Posted in ALA, Writing and blogging on June 14th, 2010

A two-parter:

ALA

I’m still very much looking for (a) sponsorship of Cites & Insights, (b) some other part-time/telecommuting situation that would yield some revenue (and give me a solid reason to keep going to ALA), (c) both.

One good time to discuss this would be during ALA Annual in Washington, D.C.

My current schedule is such that I could meet with people pretty much any time Friday from, say, noon on; any time Saturday, period (at this point); or Sunday between 2 and 5:30 or 6:00 (or possibly Sunday over dinner).
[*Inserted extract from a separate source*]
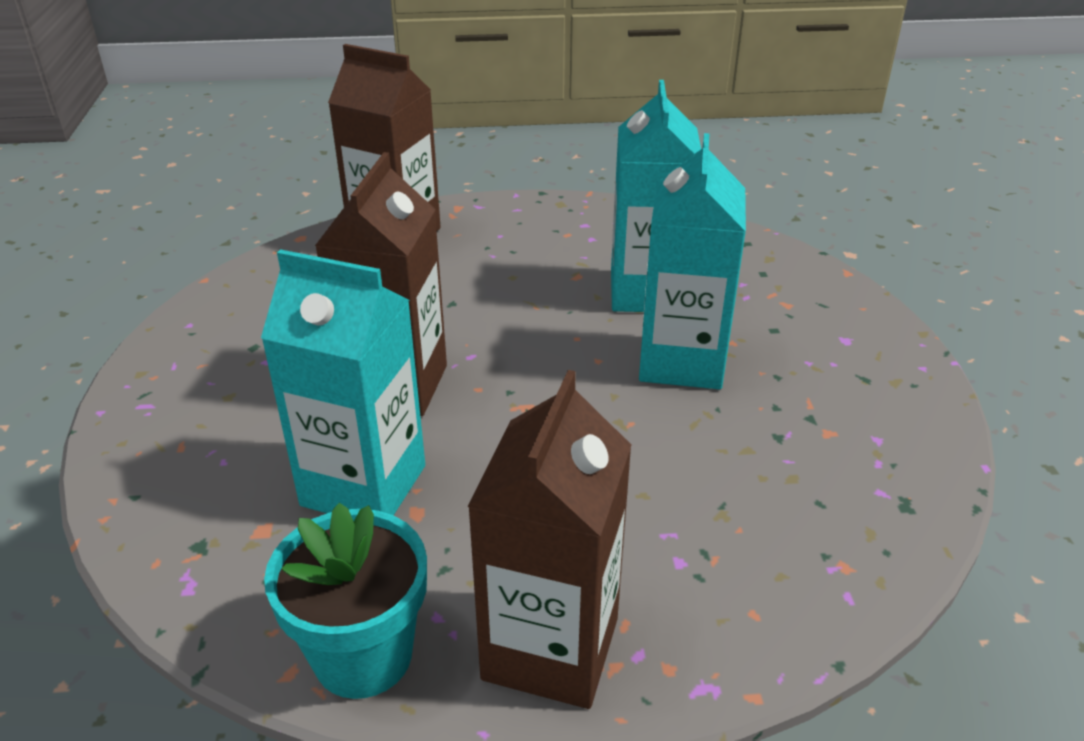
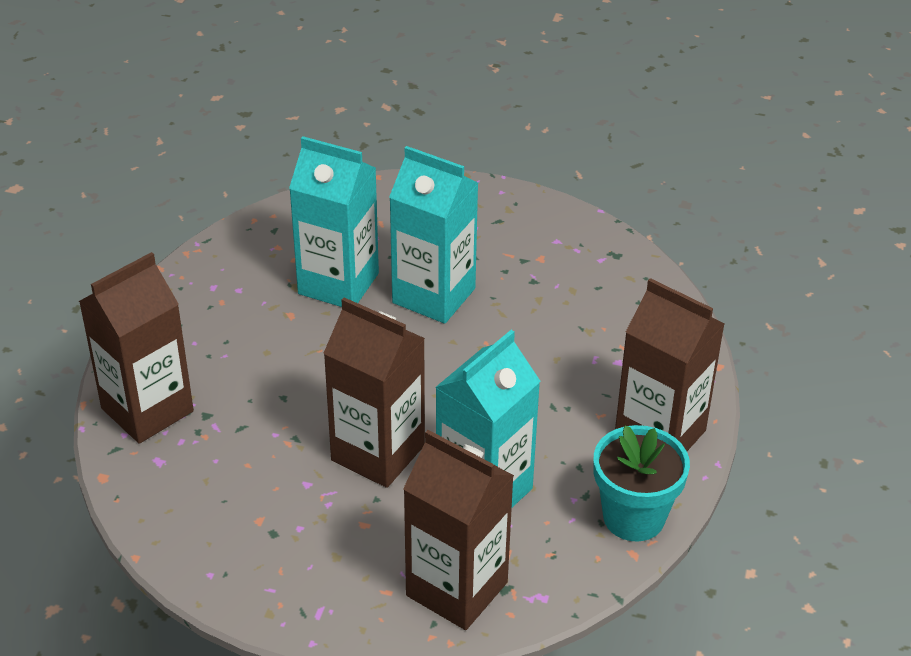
camera: 70 degrees left, 5 degrees up
(191, 502) = (457, 589): none -> brown carton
As usual, I’ll be traveling mostly without technology (except for a cell phone), so ideally, any meeting should be arranged beforehand–my email address is waltcrawford at gmail dot com.

Link Love

That’s what comment spammers are trying to get, and here’s a few of today’s highlights:

  • Apparently, my site is “on the air in the radio” with posts “truly great and bookmarked.” People still bookmark individual blogs? (As for “on the air in the radio,” one can only surmise…)
  • It’s reassuring that “Coming here to this site wasn’t such a bad idea after all” (responding to my post about a possible C&I Executive Edition–the only response I’ve received to what was apparently a pointless idea)
  • Also good to know that my blog “keeps getting better and better” with “a lot more ideas and originality” than my old posts–of a couple of weeks ago–that “don’t offer as much insight.” That’s the oddly complimentary-while-insulting start to a long comment about getting ad revenue…
  • Several instances of Ye Olde Standard Spam Compliment, e.g. “Great blog post. Really looking forward to read more.” At least the four most recent occurrences were to posts that discussed something other than C&I issues and the business of the blog! There’s also “Your blog is so informative ; keep up the good work!!!!”–attached to a note on free shipping for C&I books. Well, that is pretty informative!!!! isn’t it?
  • Fortune cookie comments are always amusing, e.g., “Just write like you’re talking to your friends. And soon, they will be.” (Attached to one of the more controversial posts lately…)
  • Then there are the truly mysterious cases, e.g. “Hello, The Burden of your blog is very good to me, I hope more alternate with you this Motive.”
  • And the argumentative ones–such as one moderately long one that begins “Good luck getting people behind this one. Though you make some VERY fascinating points, youre going to have to do more than bring up a few things that may be different than what weve already heard…” and continues in that apostrophe-free manner. Oddly enough, that one–while not being a slam-dunk for spam points–has a name attached that makes it abundantly clear that it’s spam.
  • I’m delighted that “Nicholas Sparks is my favorite author!”–I guess (haven’t really read Sparks)–but it’s totally irrelevant to the post it was attached to.
  • A lot of spam attached to my post about spam, perhaps not surprisingly…one or two already noted, plus “I still prefer the novel instead the film, it just not able to put everything in the 2 hours show.” and “Sorry that I found too late … :( ” and “For me, as a poet, it was very interesting!”…and more, several more.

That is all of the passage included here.